Job then turns to his two allegations against God in verses 26-27. God ‘writes bitter things against Job and makes him inherit the sins of his youth’ (v 26). God also puts Job in the most inhumane form of confinement, and subjects Job to the most unremitting and merciless scrutiny (v 27).  One commentator has called Job’s words here as “exquisitely plaintive and affecting.” Job, like the author of Psalm 25:6-7, is aware of the sins of his youth. Who isn’t, really? Who doesn’t believe that s/he has made mistakes, sometimes grievous ones, in one’s youth, or even well into one’s adulthood?  In many instances those mistakes are reparable, leaving little trace other than a memory seared into the soul. In other cases a mistake is more costly, leading to ruptured relationships or even a lengthy prison sentence.  

 

But Job’s point here is that God “writes” (the common verb kathab) bitter things against Job. Is he thinking of God’s actual scrawling these bad things against Job on a surface, something like a perverted version of the 10 Commandments? Perhaps this is God’s method of preparing the divine case against Job. Write it out.
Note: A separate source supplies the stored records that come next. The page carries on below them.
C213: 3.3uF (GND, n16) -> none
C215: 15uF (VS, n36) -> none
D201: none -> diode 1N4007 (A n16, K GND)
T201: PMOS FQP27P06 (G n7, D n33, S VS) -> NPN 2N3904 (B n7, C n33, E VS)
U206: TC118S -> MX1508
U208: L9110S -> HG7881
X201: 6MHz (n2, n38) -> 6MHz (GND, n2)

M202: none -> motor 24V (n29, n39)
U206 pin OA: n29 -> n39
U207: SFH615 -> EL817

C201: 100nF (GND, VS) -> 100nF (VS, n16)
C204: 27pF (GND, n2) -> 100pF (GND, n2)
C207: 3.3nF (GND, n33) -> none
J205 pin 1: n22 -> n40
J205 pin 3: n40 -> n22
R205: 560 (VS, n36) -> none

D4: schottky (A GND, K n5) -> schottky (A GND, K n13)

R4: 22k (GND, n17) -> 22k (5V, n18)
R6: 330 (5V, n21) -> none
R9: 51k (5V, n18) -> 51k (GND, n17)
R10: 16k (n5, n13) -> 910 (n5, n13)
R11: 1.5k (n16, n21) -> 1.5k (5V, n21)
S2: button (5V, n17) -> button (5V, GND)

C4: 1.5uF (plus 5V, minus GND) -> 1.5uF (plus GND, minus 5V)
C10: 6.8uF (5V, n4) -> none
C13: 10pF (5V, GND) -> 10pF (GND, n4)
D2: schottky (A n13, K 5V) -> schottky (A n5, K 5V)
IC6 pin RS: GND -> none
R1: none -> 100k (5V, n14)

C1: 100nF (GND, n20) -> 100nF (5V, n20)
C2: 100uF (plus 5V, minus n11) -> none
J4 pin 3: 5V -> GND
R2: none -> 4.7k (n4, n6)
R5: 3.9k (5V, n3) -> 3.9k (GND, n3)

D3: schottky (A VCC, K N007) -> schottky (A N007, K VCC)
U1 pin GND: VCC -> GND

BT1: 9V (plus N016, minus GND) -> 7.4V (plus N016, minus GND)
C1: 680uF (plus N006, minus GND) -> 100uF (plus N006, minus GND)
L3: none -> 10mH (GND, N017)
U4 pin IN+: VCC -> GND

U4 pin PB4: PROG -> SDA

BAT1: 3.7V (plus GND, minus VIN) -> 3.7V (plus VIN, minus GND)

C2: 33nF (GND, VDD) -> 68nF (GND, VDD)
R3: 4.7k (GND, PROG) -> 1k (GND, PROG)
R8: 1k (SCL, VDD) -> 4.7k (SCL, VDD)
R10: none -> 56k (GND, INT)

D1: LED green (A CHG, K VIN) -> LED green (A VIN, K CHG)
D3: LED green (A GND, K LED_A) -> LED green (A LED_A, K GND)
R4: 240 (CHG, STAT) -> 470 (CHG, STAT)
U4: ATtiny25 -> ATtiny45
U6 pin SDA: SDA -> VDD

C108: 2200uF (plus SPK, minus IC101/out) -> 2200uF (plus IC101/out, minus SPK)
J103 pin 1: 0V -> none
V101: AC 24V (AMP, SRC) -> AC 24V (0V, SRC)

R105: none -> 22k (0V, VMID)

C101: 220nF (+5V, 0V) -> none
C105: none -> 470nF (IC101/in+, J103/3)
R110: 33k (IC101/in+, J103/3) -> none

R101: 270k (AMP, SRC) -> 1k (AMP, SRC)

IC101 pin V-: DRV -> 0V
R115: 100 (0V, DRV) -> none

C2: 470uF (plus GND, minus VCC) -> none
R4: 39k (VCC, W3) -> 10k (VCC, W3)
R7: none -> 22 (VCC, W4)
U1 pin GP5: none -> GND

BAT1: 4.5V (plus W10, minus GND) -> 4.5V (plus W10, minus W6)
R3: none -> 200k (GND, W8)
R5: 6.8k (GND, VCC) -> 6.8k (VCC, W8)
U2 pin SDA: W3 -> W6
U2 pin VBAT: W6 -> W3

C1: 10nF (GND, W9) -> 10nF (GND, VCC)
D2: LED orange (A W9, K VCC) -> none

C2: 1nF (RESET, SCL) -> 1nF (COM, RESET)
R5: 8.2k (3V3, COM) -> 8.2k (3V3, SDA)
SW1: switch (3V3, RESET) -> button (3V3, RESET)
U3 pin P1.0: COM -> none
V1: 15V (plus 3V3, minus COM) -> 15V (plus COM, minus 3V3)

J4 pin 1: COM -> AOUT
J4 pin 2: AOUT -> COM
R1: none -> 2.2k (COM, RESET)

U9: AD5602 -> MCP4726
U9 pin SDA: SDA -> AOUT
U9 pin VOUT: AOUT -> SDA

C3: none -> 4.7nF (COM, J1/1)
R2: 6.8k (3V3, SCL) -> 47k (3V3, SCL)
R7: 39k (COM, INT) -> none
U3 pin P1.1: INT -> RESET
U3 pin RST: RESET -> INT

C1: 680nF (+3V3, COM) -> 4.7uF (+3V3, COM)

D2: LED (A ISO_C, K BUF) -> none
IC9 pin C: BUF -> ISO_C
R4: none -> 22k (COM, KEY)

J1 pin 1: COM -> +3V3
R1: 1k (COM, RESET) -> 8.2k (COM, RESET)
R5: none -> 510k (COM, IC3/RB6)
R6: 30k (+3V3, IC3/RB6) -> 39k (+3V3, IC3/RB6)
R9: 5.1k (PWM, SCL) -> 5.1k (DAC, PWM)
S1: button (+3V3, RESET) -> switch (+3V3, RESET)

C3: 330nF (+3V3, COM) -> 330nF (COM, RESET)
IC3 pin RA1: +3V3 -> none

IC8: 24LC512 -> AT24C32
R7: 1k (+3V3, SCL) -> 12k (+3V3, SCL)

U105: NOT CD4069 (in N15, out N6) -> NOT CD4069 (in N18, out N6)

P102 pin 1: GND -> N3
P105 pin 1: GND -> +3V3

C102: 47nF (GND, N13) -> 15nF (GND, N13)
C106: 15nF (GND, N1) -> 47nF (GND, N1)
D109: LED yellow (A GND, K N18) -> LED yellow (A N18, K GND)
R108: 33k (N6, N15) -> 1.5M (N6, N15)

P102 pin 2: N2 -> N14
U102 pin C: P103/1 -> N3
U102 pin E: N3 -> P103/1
Or, does the “writing” simply mean “to ordain” or “to bring about” bitter things? The latter use of the verb “write” is evident in Isaiah 10:1 and Hoseae 8:12. But perhaps there is something going on here where Job expects God to write out the sentence of him as a condemned person, as in Jeremiah 22:30. We don’t know, but the impression given in verse 26 is that the divine allegations against Job are visible, evident. Job fears, however, that God will simply be dredging up youthful indiscretions to judge, rather than pointing to anything in this instance deserving punishment.



 

The language of verse 27 turns almost violent or cruel. The words are short. “Stocks” to confine a prisoner are sad in Hebrew. The English word “sad,” to describe Job’s condition, is equally applicable. God watches (the familiar shamar) all Job’s paths.  Though most translations render the last phrase as ”drawing a line” or “making a limit” around his feet, so that we can imagine a person confined in the stocks, with a boundary or limit line drawn around how far his limbs can reach, I would render the verb chaqah (4x) as it is rendered in its other three appearances, “to carve” or “cut in.” Thus, the picture would be of God either carving a boundary or perhaps even carving the divine mark in Job’s feet. The latter has somewhat ghastly connotations.

 

A brief description of Job’s felt reality (v 28) concludes this long and affecting chapter. Clearly referring to himself, Job says, that “he” is like a rotten thing decaying/wearing out; he is like a garment eaten by the moth. Job’s vulnerability, weakness and utter lack of resources is emphasized. But, perhaps Job argues his point too vehemently. The mere fact of his eloquence and ability to arrange a cogent cases shows that the power of the passage is also in its rhetorical display. Job may feel exhausted; he may feel that he is being driven around like the wind-blown leaf or is as worthless as dry stubble, but don’t let that language fool you. He feels like that, but he uses such eloquent and moving language to express it that we know that he has hidden resources of verbal power at his disposal. He is like the middle-aged Augustine penning The Confessions. We read it as the open and honest display of a simple man--until we realize that before his conversion to Christianity Augustine was a noted professor of rhetoric. 

 

These verbal resources on display in Job 13 will ultimately lead Job to full statement of his case, to eloquent words in his final statement (Job 29-31) and to his brief, but telling, decision in 42:6 to leave God. Returning now to the end of Job 13— if we had any doubts on Job’s eloquence, they are removed as we turn to Job 14. 

 

One final note on Job 13. The last word of the chapter is the little word ash, “moth.” Job feels he is like a garment eaten by an ash. Earlier Eliphaz had used that word to describe the certain judgment on sinning humans: they are crushed before the moth (4:19). Now Job may be responding to Eliphaz’s unusual use of “moth” in no uncertain terms. Job’s garments and, by extension, Job himself may be devoured by moths, but he has no doubt that he will be righteous if this happens. Take that, Eliphaz!